During this political season, it's usually been Donald Trump's MO to contradict himself in the same sentence on almost any given topic, but this morning on Meet The Press, it was Reince Priebus' turn to look like a jackass.
Chuck Todd, asked the RNC Chairman to clear up some misconceptions about the RNC rules and if the convention rules will be rewritten for 2016 when the convention in Cleveland meets or will they stay the same as they were in 2012.
Priebus answered that he thinks "it's probably unlikely that you see major changes," to the rules. That would make Trump supporters pretty happy since there has been an incredible push to oust his campaign from existence by establishment Republicans.
However, his next words completely contradict his first thoughts on the matter when he says that the 2012 rules were written by Romney and why would anyone want the same rules. Huh?

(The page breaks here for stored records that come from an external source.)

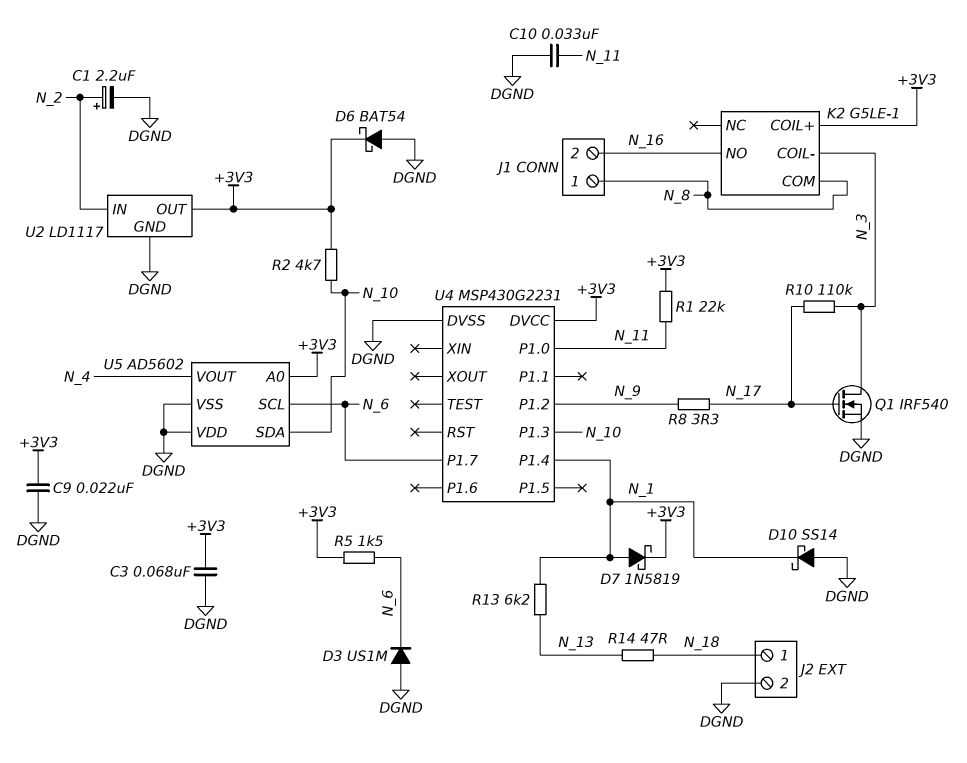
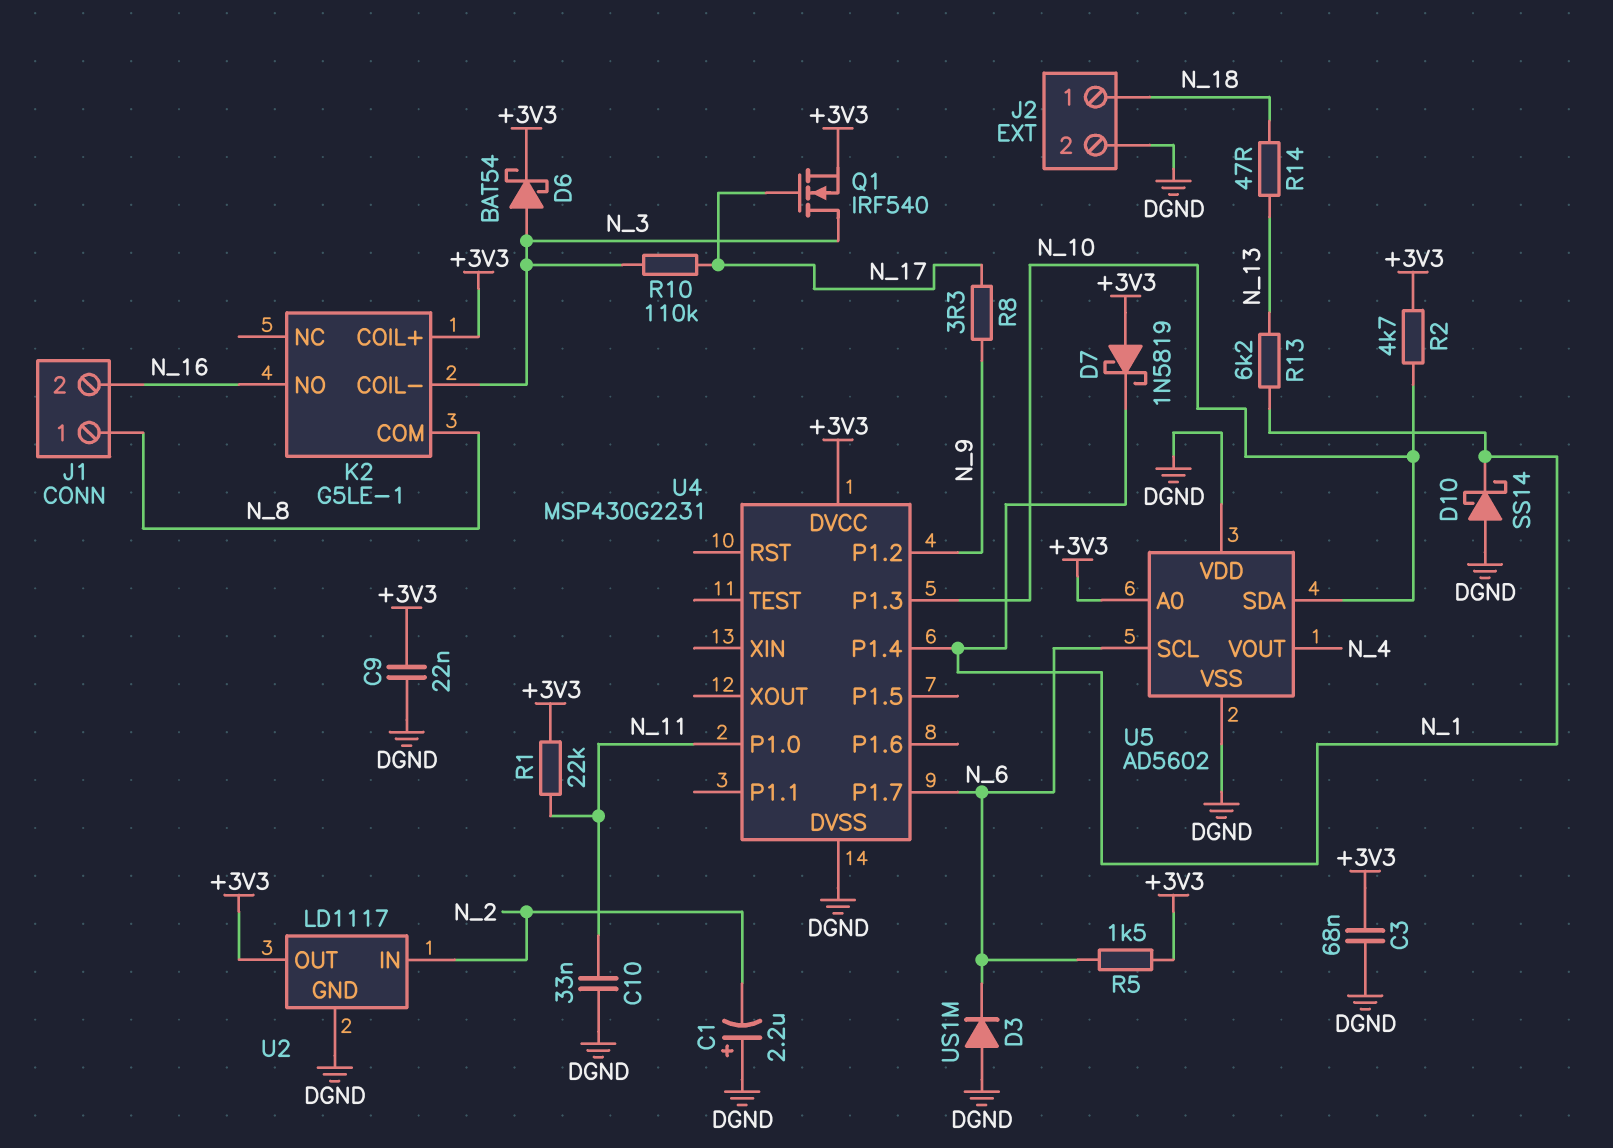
C1: 2.2uF (plus N_2, minus DGND) -> 2.2uF (plus DGND, minus N_2)
D6: schottky BAT54 (A DGND, K +3V3) -> schottky BAT54 (A N_3, K +3V3)
D7: schottky 1N5819 (A N_1, K +3V3) -> schottky 1N5819 (A +3V3, K N_1)
Q1: NMOS IRF540 (G N_17, D N_3, S DGND) -> NMOS IRF540 (G N_17, D N_3, S +3V3)

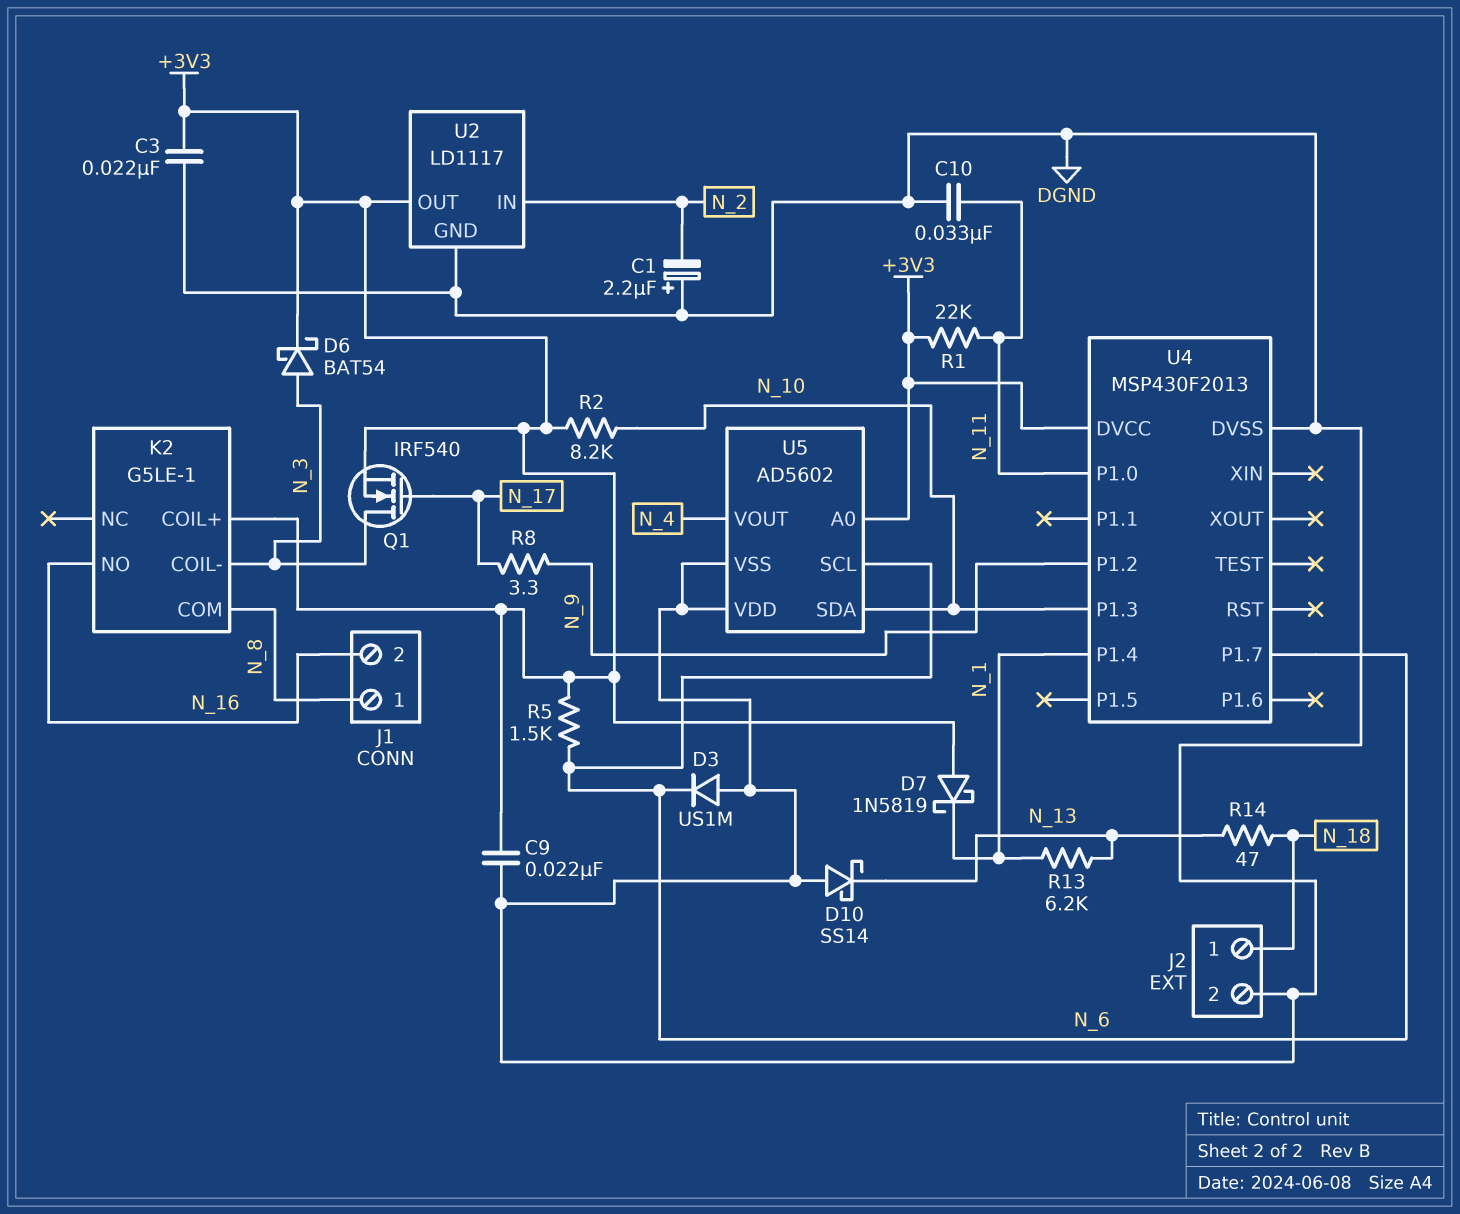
C3: 68nF (+3V3, DGND) -> 22nF (+3V3, DGND)
D10: schottky SS14 (A DGND, K N_1) -> schottky SS14 (A DGND, K N_13)
R2: 4.7k (+3V3, N_10) -> 8.2k (+3V3, N_10)
R10: 110k (N_3, N_17) -> none
U4: MSP430G2231 -> MSP430F2013

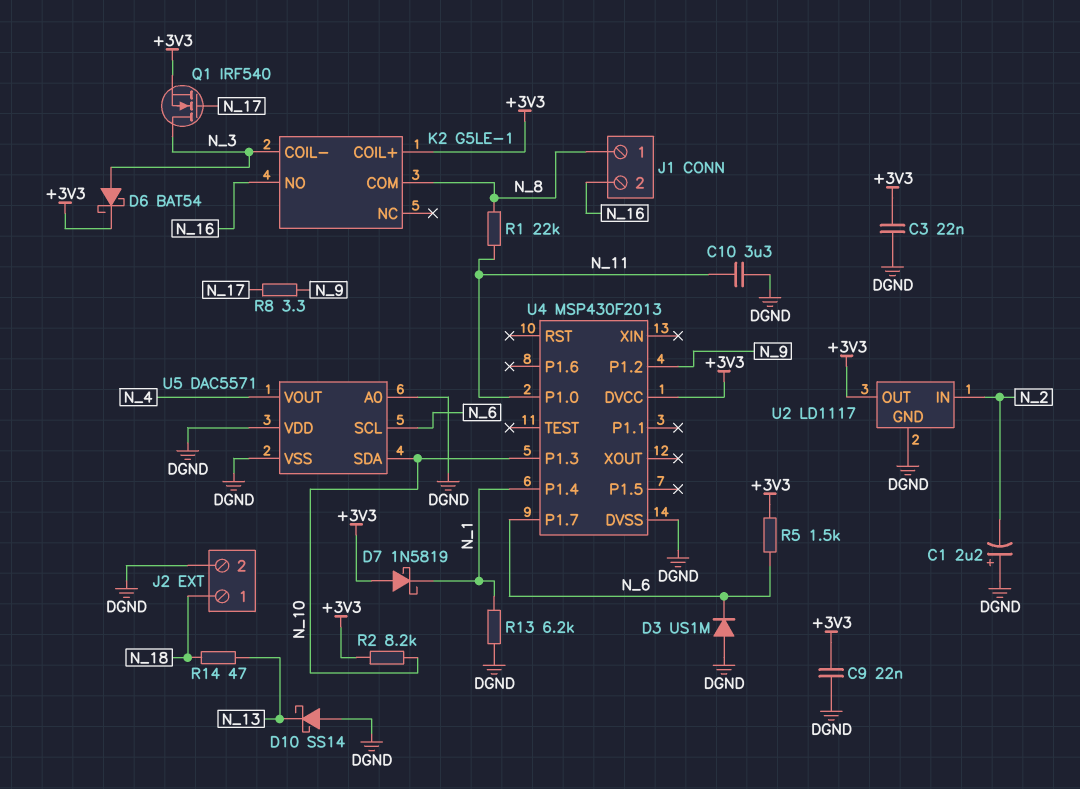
C10: 33nF (DGND, N_11) -> 3.3uF (DGND, N_11)
R1: 22k (+3V3, N_11) -> 22k (N_8, N_11)
R13: 6.2k (N_1, N_13) -> 6.2k (DGND, N_1)
U5: AD5602 -> DAC5571
U5 pin A0: +3V3 -> DGND

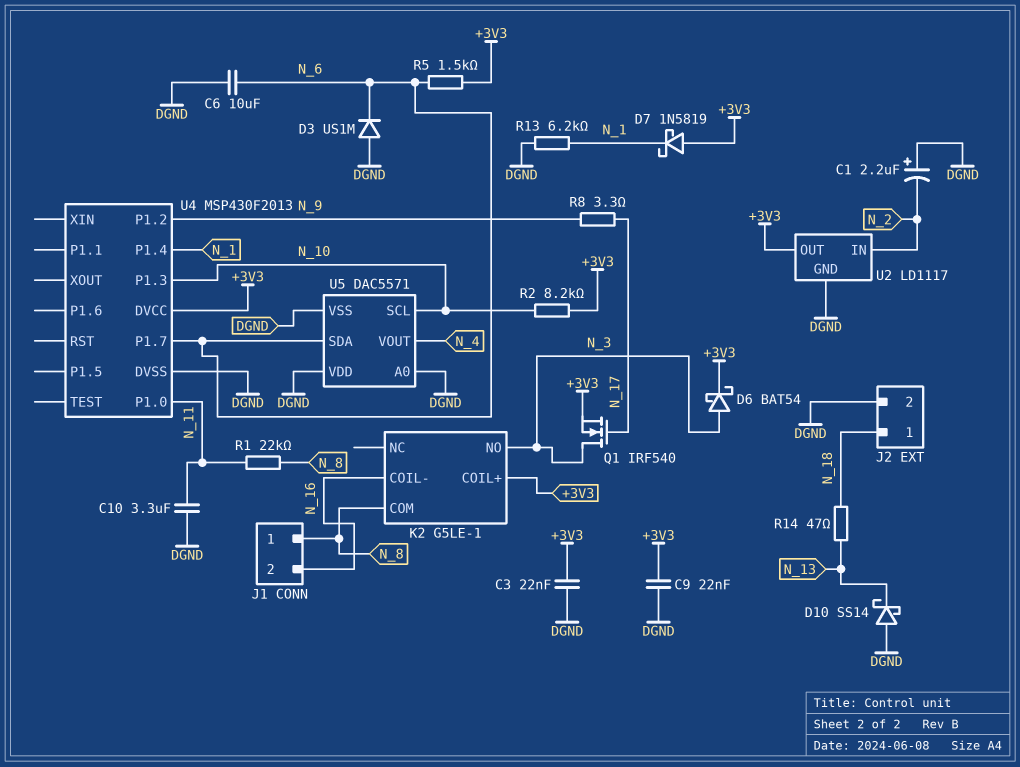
C6: none -> 10uF (DGND, N_6)
K2 pin COIL-: N_3 -> N_16
K2 pin NO: N_16 -> N_3
U5 pin SCL: N_6 -> N_10
U5 pin SDA: N_10 -> N_6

CHUCK TODD: You know, one of the things that I think has been a misconception is that somehow, the rules of 2012 will apply to the 2016 election. And the reason this comes up is because there was a rule in 2012 that said if you didn't win a majority of delegates in eight states, you couldn't get your name put into nomination. What is the likelihood that that rule stays for 2016? Or are all the rules for how this election conducted going to get rewritten come July?
REINCE PRIEBUS: Well, I'm of course guessing here. I don't have any power to change any rules, Chuck. But I think it's probably unlikely that you see major changes.
But again, as you say, the 2012 rules were written by the 2012 delegates who were bound to Mitt Romney. And so Mitt Romney's rules of 2012 will not be the rules that apply to the 2016 convention, which will be made largely of Trump and Cruz delegates.
And why would people want the Romney delegates' rules to apply to Cruz and Trump and Kasich? It doesn't make any sense. So the rules committee will come together. Those delegates will get on these committees, they'll review the rules, and the 2016 rules will apply to the 2016 conventions.